The Detective has testified that he was gathering information from many sources at this point in time and taking into consideration all of that information.
[The Court]: Well, the objection is overruled as the question asks for a type of information you were being given and you can answer that.
[Det. Poe]: We received a nickname of Bapo and possible baby daddy of Felicia was who the suspect was.Tr. Vol. IV pp. 50-51. Cotto argues that the trial court abused its discretion in admitting this course-of-the-investigation evidence because it did not identify the declarant and it implicated Cotto and Nelson as potential suspects. Cotto further argues that he was prejudiced by the admission of this evidence as he was unable to cross-examine the unknown declarant. We disagree.

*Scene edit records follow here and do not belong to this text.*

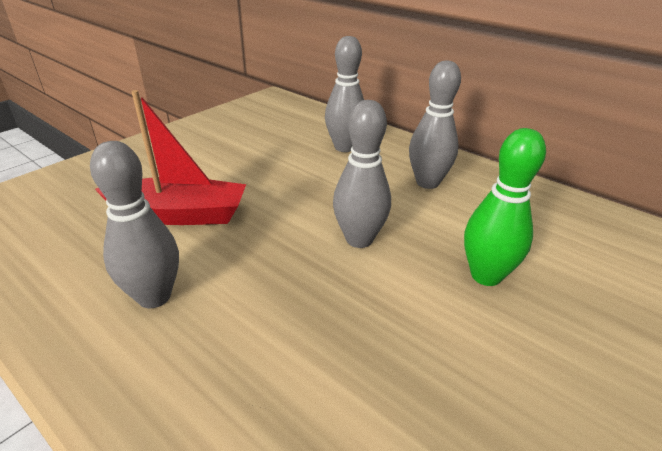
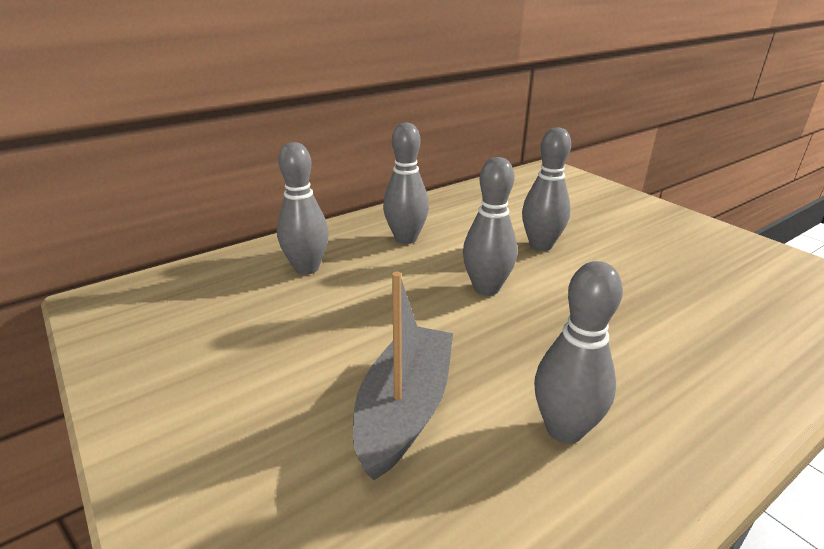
camera: 75 degrees left, 5 degrees down
(180, 214) = (404, 409): red boat -> grey boat
(486, 275) = (540, 245): green bowling pin -> grey bowling pin

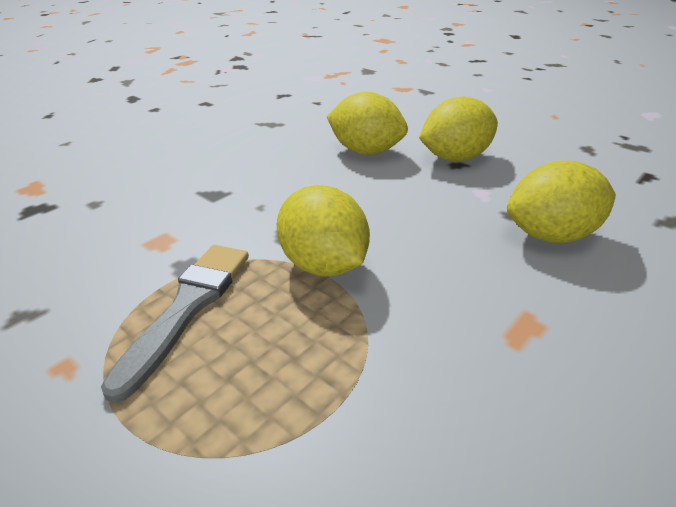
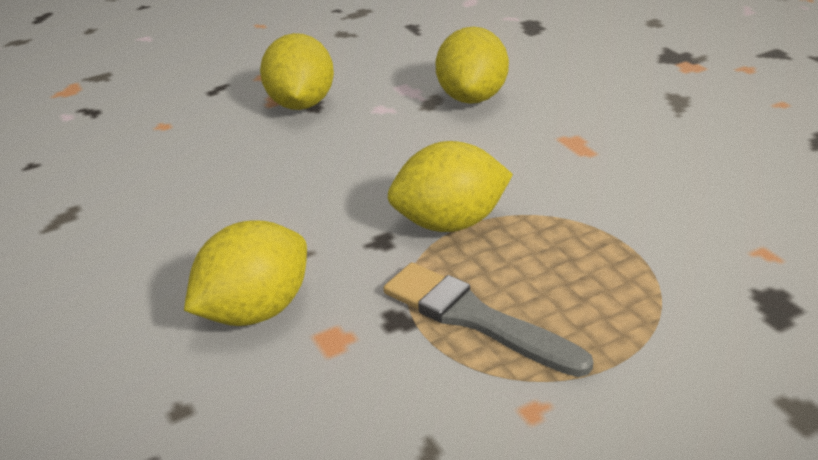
camera: 70 degrees left, 0 degrees up
(366, 151) = (233, 154): yellow lemon -> yellow lemon (255, 310)

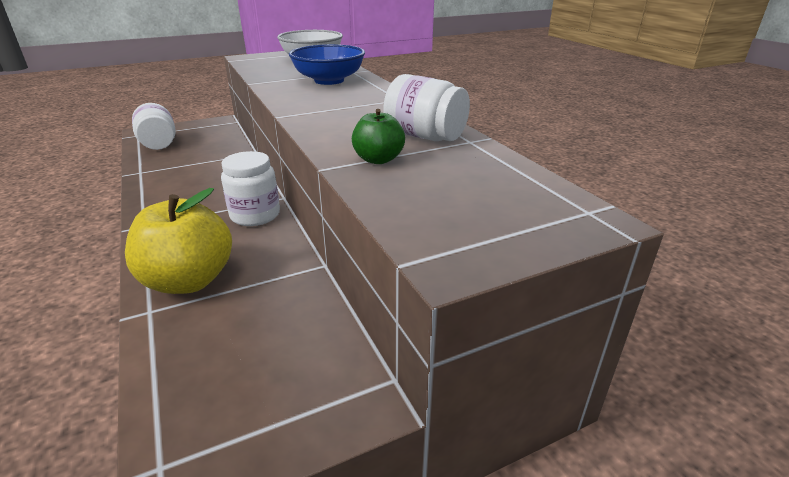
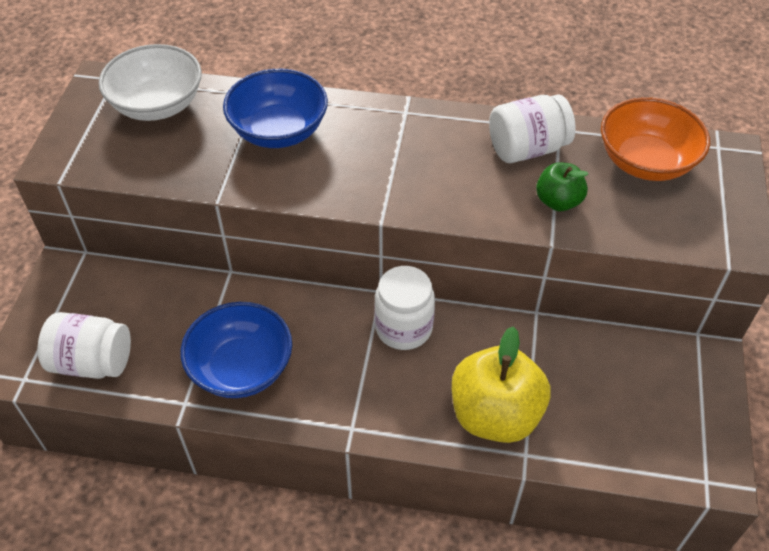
camera: 55 degrees left, 20 degrees up
(178, 178) = (241, 368): none -> blue bowl
(494, 181) = (645, 161): none -> orange bowl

[¶19] As with the challenged evidence discussed above, we need not determine whether the trial court abused its discretion in admitting the challenged testimony because even if Detective Poe's testimony regarding the course of his investigation should not have been admitted, such evidence was harmless given the substantial, independent evidence of Cotto's guilt. Again, three separate eyewitnesses identified Cotto as the shooter. Given the substantial independent evidence of Cotto's guilt, we believe that it is very unlikely that the jury relied on Detective Poe's testimony regarding the course of his initial investigation. As such, any error the trial court might have made in admitting Detective's Poe's testimony can only be considered harmless. See Blount, 22 N.E.3d at 564 ("If we are satisfied the conviction is supported by independent evidence of guilt such that there is little likelihood the challenged evidence contributed to the verdict, the error is harmless.").
[¶20] The judgment of the trial court is affirmed.
Vaidik, J., and Brown, J., concur.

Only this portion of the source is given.